Let’s take a moment to examine the NAA’s new industry promotion ad.
Hmmm…there’s a woman with green hair sitting at a table with a very thin newspaper on it (mustn’t be many ads). Protruding from the woman’s head are three party toothpicks containing images of electronic devices.
Well that’s a bit strange.
Beneath the woman is a large tagline: “Smart is the new sexy”.
WTF? When did green hair become sexy?
Wait a minute…is the NAA, in their own clever way, trying to say that newspapers are sexy?
The answer can be found in Editor and Publisher. As it turns out, the NAA has decided to abandon “campaigns based on logic” in favour of a “more visceral message” created to “remind advertisers and consumers about the core competencies of newspapers, about why they should be – and are – trusted, valued and revered.”
For an industry that relies on marketing and advertising dollars for about 80% of its revenue, newspapers have always had a shocking disrespect for the science of marketing.
Case in point: This particular ad was tested on people at the ad agency that created it, the NAA’s working committee and its board of directors. And guess what? They “had a 100-percent positive reaction to that headline”. Imagine that! People like to be called sexy! Who knew?

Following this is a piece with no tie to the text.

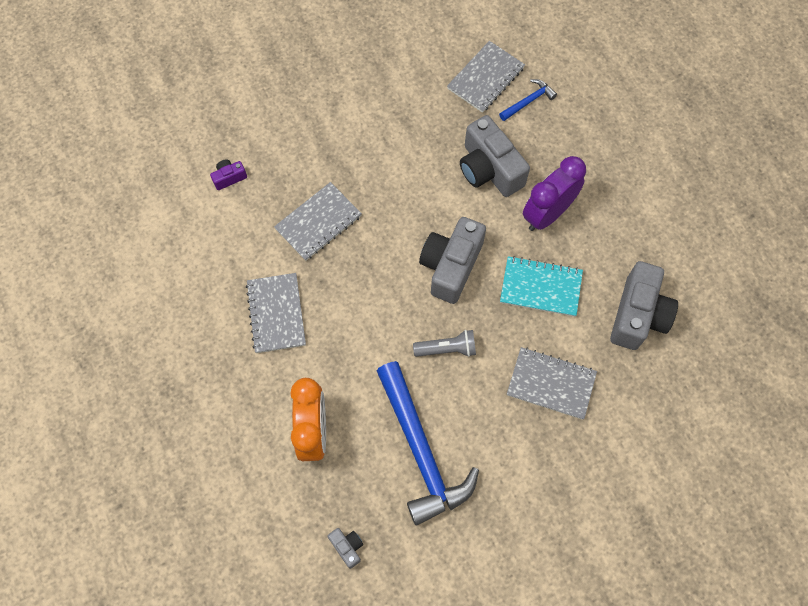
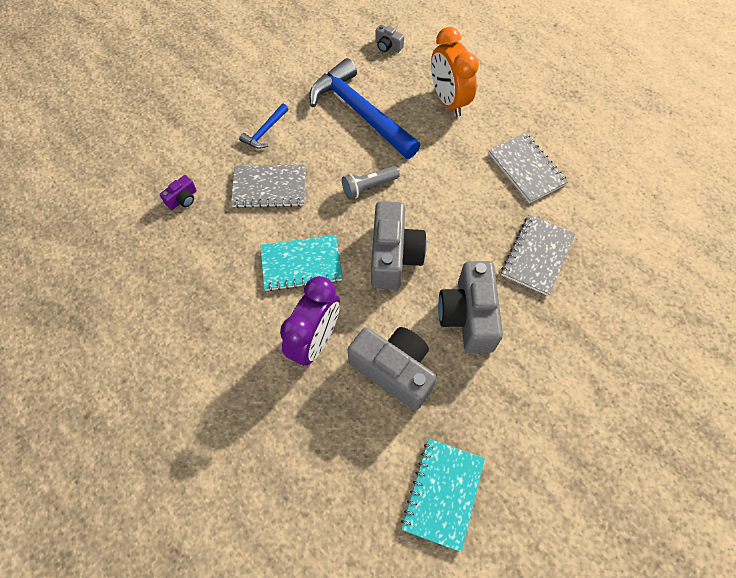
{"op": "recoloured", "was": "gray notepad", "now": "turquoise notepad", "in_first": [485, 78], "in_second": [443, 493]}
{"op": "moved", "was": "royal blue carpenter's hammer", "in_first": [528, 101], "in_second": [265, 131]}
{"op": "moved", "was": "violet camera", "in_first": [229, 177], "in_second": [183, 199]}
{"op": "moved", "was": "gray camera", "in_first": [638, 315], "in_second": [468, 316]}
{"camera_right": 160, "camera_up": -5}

Perhaps the most spectacularly clueless thing about this campaign is the media plan. The NAA intends to advertise newspapers, in newspapers. That’s right, in newspapers. To people who already read newspapers.
Just to be fair, the NAA isn’t the only print industry organization wasting valuable time and resources creating self-promotional campaigns. Board member Donna Barrett admits being inspired by the magazine industry’s own lame campaign. And up here in Canada, the Canadian Newspaper Association’s 2009 promotional campaign even included an execution with the word “sexy” in it (while you’re on their site, be sure to check out the hilarious pdf entitled Newspapers: A Green Choice).
I dearly hope that incoming NAA CEO Caroline Little will shake this musty old organization to its core. They should focus less on reminding readers and advertisers that they are valuable and more on actually being valuable. That means hard-core research and analytics aimed at understanding how to generate a healthy return on investment for advertisers as well as true reader engagement. The results may be unsettling, but at least they’ll be useful.
What the NAA shouldn’t be doing is telling its membership what it wants to hear. That’s an irresponsible waste of their dues.